MapR Releases New Ecosystem Pack Optimized for Apache Spark

MapR Ecosystem Pack 3.0 provides enhanced integrations with Spark 2.1, as well as analytics with Hive 2.1 and business intelligence with Drill 1.10.

MapR Technologies, Inc., a converged data platform provider, has announced the release of the MapR Ecosystem Pack (MEP) program.

MEP is made up of a collection of open source ecosystem products that allow big data apps running on the MapR Converged Data Platform to have inter-project compatibility. New features of MEP Version 3.0 include new Spark connectors for MapR-DB and HBase, integration with Apache Drill, a faster version of Hive and improved security for Spark.

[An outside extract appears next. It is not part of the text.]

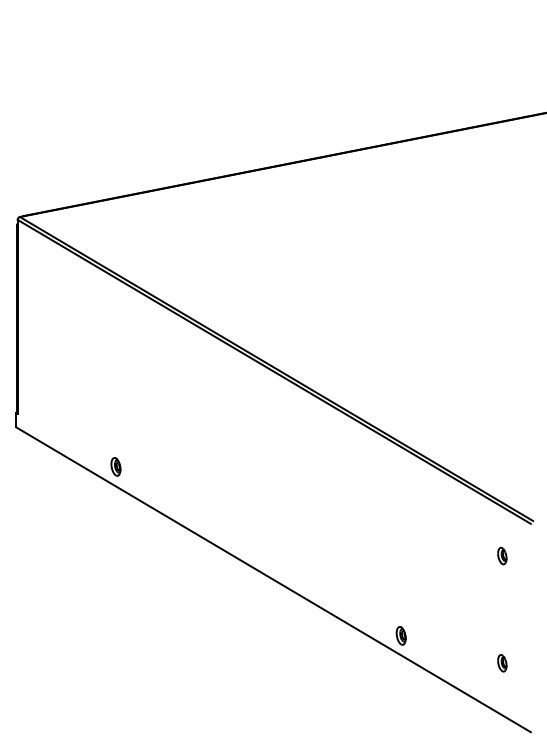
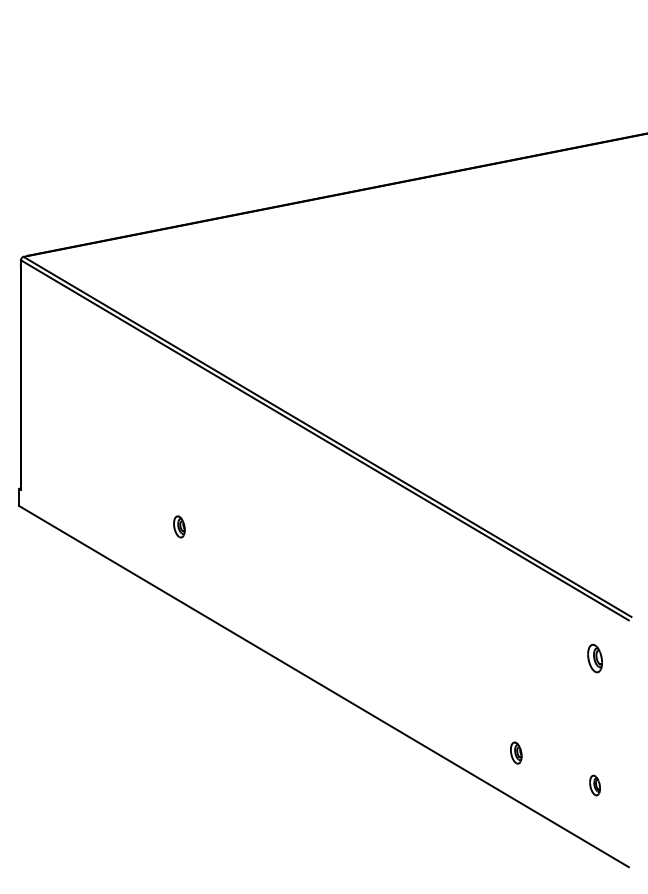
part: (116, 466) -> (179, 526), moved
part: (501, 556) -> (594, 658), size x1.4
part: (401, 635) -> (516, 752), moved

“The adoption of Spark and Drill continues to advance at a fast pace with enterprises worldwide,” said Will Ochandarena, senior director, product management, MapR Technologies. “With a regular cadence of ecosystem updates that make it easier to adopt for production use, our customers immediately benefit from rapid open source innovation with the reliability, scale and performance of the Converged Data Platform.”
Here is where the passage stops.